This is a fund of fund investing in other equity and debt funds or ETFs. Its asset allocation will change as per market conditions based on an “in-house valuation model”. In other words, it claims to “Buy Low, Sell High Strategy through Equity Valuation Index”. This is published each month in their factsheets (July 2019 shown below) Equity valuation index is calculated by assigning equal weights to Price to earnings (PE), Price to book (PB), G-Sec*PE and Market Cap to GDP.

The AMCs sales pitch is, in spite of debt-fund like taxation, with indexation benefits, the gains from the Asset Allocator Fund will still be reasonable, even significant because it helps the investor control emotions. However, there are no convincing reasons to invest in this.

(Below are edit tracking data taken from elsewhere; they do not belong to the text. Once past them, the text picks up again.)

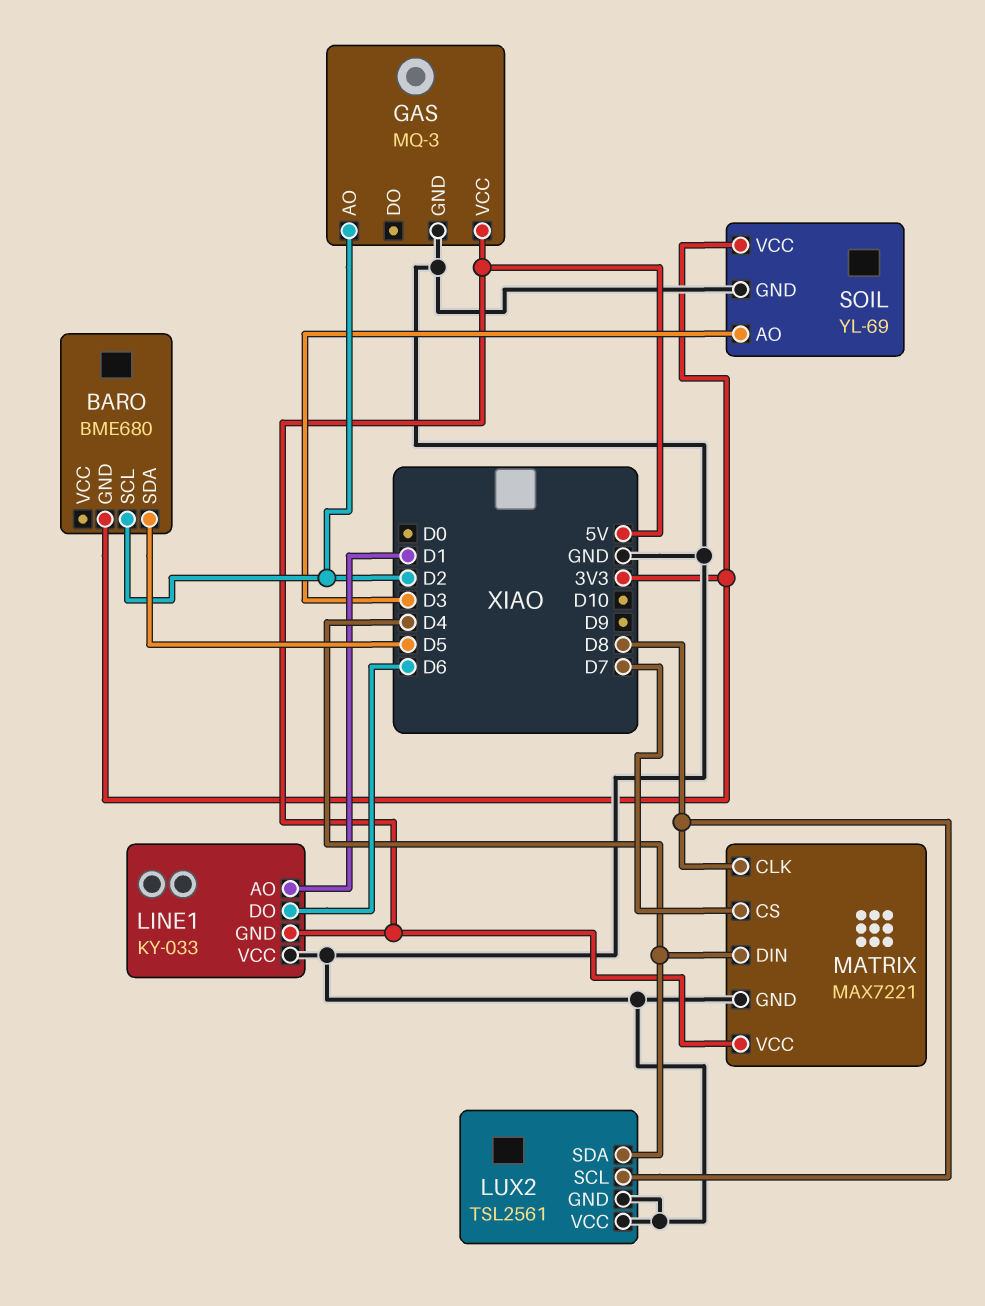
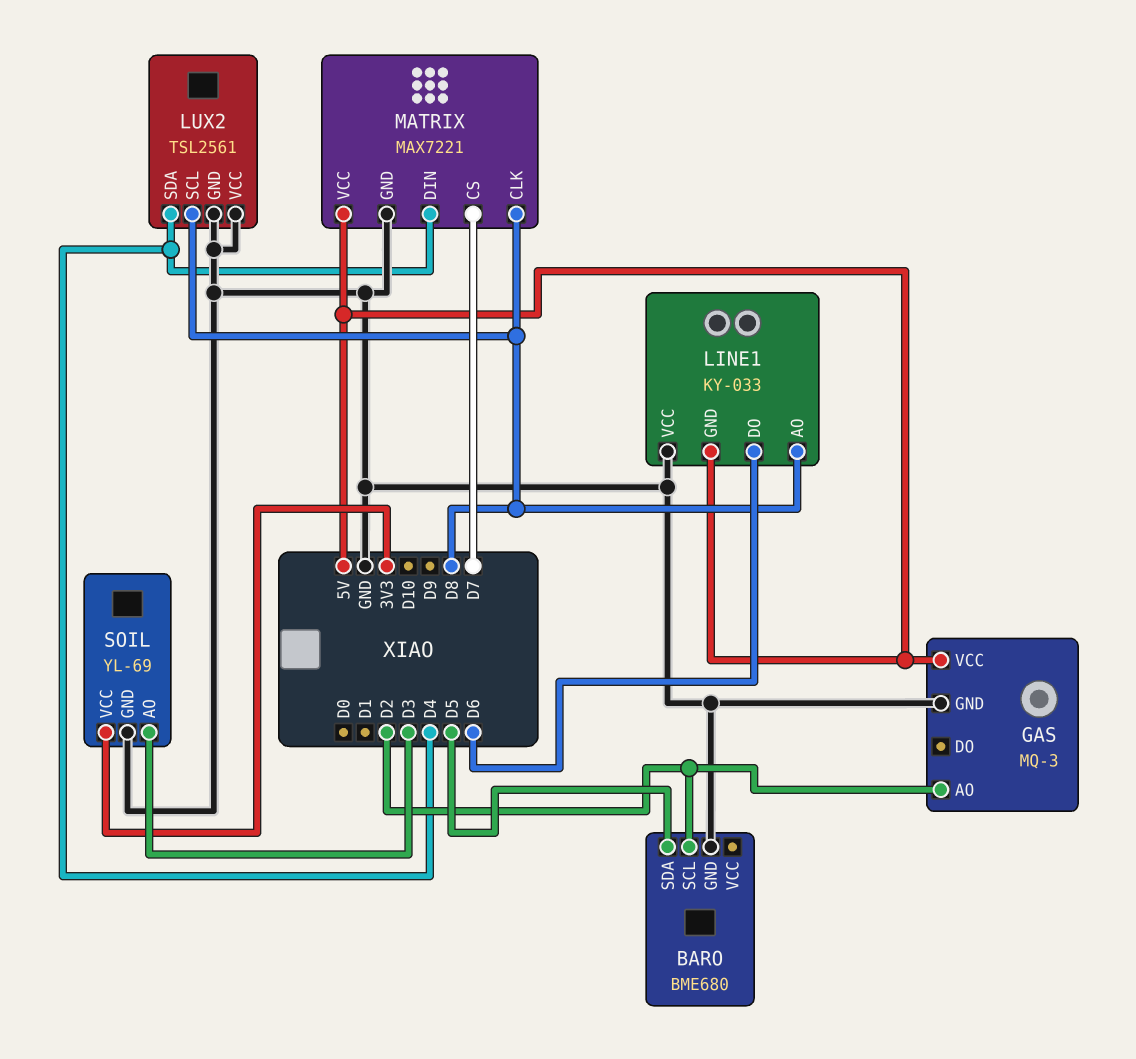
BARO pin GND: 3V3 -> GND
LINE1 pin AO: D1 -> D8

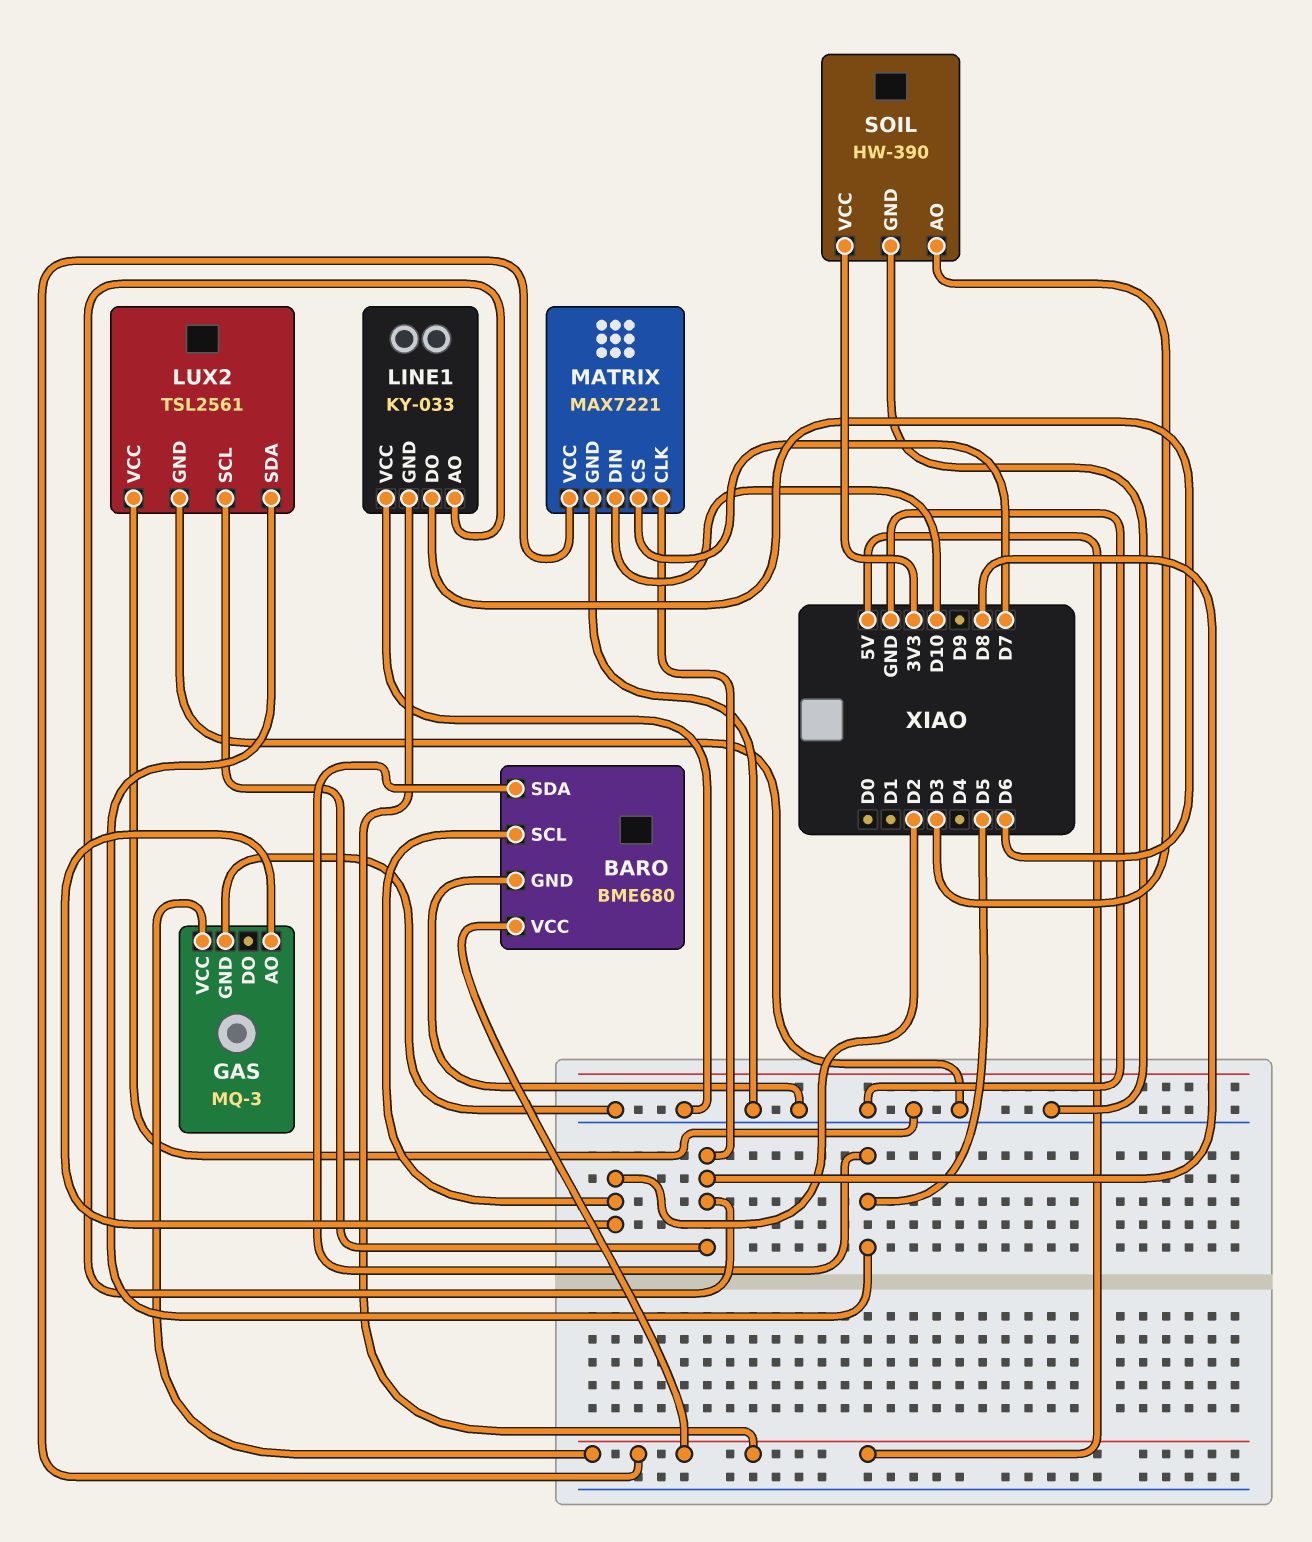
BARO pin VCC: none -> 5V
LUX2 pin SDA: D4 -> D5
MATRIX pin DIN: D4 -> D10
SOIL: YL-69 -> HW-390

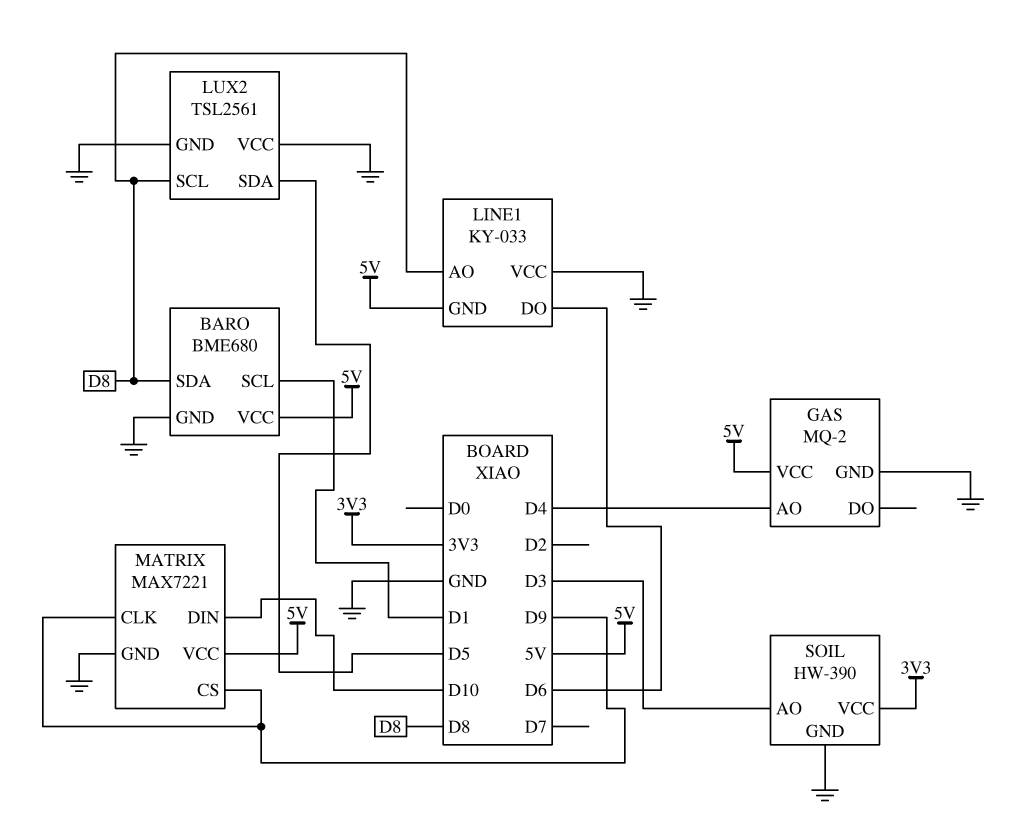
BARO pin SCL: D2 -> D1
BARO pin SDA: D5 -> D8
GAS: MQ-3 -> MQ-2
GAS pin AO: D2 -> D4
MATRIX pin CLK: D8 -> D9
MATRIX pin CS: D7 -> D9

ICICI Prudential Asset Allocator Fund Here is why you should avoid this

As an analyst or as a potential investor, the fund has zero-history to speak of. As a historian, it has a rich history!  ICICI Prudential Asset Allocator Fund was launched in Dec 2003 as part of the AMCs “advisor series”. This was a set of fund of funds with varying equity exposure and therefore risk profile.

History of ICICI Prudential Asset Allocator Fund

If you ever wanted proof that distributors who call themselves “advisors” simply toe the line of the AMC or the commissions that they offer, this is it.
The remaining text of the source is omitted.